Samantha Clemens, The Spectrum
In this June 2012 file photo, fire crews work to gain ground on a wildfire near the intersection of Valley Road and Babylon Mill Road in Leeds. During a record wildfire season, a worst-in-a-generation drought is increasing pressure on water resources.
All of us know how important water is to our success. Water is the only limiting factor we have to growth in Utah. —Utah Gov. Gary Herbert

OGDEN — Gov. Gary Herbert painted a grim picture for the coming months in Utah Thursday, saying the potential for drought and forest fires is worse than in 2007.

"We've had a unique challenge this past summer, the trajectory is worse than what we had in 2007 when it comes to drought and forest fire, and it impacts all of us," Herbert said.

The governor's comments came before farmers embroiled in one of the worst droughts to hit the nation since 1988. Herbert spoke to members of the Utah Farm Bureau Federation gathered for its midyear conference at the David Eccles Convention Center in Ogden.

From Indiana to Arkansas to California, a worst-in-a-generation drought is damaging crops and threatening to drive food prices to record levels.

On July 11, The United States Department of Agriculture declared more than 1,000 counties in 26 states as natural disaster areas and made all qualified farm operators in those counties eligible for low interest emergency loans from the USDA Farm Service Agency. Sixteen of those counties are in Utah.

The drought, and the pressure on water resources illustrated in a soon-to-be-released study of the Colorado River Basin,  calls out the need for a comprehensive plan to help farmers and others who work and try to survive in the West.

"Water is important, we have some projects out in the St. George Pipeline, our rights in the Colorado River, the Bear River Basin has some potential for development up in the north part, the Gooseberry Narrows Dam now in Sanpete County, there are some areas that we have some potential to develop more water," Herbert said.

"Conserve what we have and make it stretch further, find better ways to do things, also developing resources that we need to have for future growth and we have potential for future growth."

Currently 78 percent of Utah's water is used for agricultural reasons, but as urban development continues to encroach on rural farmland more water is going to be diverted from farming to cities.

"You'll see a shift in agricultural water to municipal and culinary use," Brian McInerney, a hydrologist with the National Weather Service, said. "Bottom line, if we don't have the water, you can have all the water on paper you want but if we're short, we're short."

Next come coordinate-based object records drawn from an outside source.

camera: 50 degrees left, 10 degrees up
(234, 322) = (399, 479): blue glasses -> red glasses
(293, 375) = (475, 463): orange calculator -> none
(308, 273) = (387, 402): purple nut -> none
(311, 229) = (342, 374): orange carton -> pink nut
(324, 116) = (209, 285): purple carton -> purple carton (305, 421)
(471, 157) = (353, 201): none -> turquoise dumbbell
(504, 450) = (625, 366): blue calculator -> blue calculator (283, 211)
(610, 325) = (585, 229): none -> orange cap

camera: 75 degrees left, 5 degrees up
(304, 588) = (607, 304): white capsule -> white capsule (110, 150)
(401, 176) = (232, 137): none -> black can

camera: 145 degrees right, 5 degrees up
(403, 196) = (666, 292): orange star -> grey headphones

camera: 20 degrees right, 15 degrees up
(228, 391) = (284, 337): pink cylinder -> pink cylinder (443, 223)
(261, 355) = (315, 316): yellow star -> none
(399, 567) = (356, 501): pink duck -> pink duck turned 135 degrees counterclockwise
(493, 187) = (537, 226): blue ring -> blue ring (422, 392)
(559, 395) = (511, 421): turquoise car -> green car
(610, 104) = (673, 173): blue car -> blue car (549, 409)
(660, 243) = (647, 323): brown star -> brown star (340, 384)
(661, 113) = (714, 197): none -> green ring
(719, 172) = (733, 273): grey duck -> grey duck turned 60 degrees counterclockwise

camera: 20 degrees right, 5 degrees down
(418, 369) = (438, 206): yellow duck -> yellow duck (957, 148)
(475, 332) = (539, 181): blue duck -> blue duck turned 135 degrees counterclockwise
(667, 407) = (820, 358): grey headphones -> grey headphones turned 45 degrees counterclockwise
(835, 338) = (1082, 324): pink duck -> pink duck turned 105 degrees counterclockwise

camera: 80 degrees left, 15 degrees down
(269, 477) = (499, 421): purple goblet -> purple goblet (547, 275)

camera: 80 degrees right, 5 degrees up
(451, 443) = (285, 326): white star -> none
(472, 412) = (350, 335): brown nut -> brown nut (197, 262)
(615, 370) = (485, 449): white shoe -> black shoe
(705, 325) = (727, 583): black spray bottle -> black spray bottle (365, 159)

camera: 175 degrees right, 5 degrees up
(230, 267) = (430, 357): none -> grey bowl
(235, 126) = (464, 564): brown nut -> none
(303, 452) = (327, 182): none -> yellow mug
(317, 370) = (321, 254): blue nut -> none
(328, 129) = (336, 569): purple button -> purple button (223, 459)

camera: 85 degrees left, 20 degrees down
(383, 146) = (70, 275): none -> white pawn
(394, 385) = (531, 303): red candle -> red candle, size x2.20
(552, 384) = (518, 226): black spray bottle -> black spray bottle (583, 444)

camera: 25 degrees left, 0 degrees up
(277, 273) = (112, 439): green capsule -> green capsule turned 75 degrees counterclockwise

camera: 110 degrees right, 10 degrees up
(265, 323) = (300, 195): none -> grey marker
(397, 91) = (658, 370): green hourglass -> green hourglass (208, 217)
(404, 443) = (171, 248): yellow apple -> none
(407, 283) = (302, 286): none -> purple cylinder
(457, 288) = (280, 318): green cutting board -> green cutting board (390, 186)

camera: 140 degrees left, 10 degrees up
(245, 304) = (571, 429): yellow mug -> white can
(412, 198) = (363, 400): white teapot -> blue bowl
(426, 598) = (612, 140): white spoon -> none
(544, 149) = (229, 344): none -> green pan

McInerney said climate change science anticipates longer periods of drought and more extreme weather and that it wouldn't be out of the realm of what is expected to come if drought conditions were to be longer and more severe.

"We have been breaking records with regard to our conditions here in Utah," McInerney said. "When you look at last spring, we had the wettest spring ever since 1872 and then we had the biggest volume run-off last spring. Now move forward and this whole year, from the fall to the current time, we've been breaking records for heat and dry."

Current conditions and future potential for drought underlines the necessity of a solution to Utah's current and predicted water usage.

"All of us know how important water is to our success," Herbert said. "Water is the only limiting factor we have to growth in Utah."

Herbert also spoke to Utah farmers Thursday about the importance of self-sufficiency. He said Utah needs to be energy self-sufficient as well as agriculturally self-sufficient.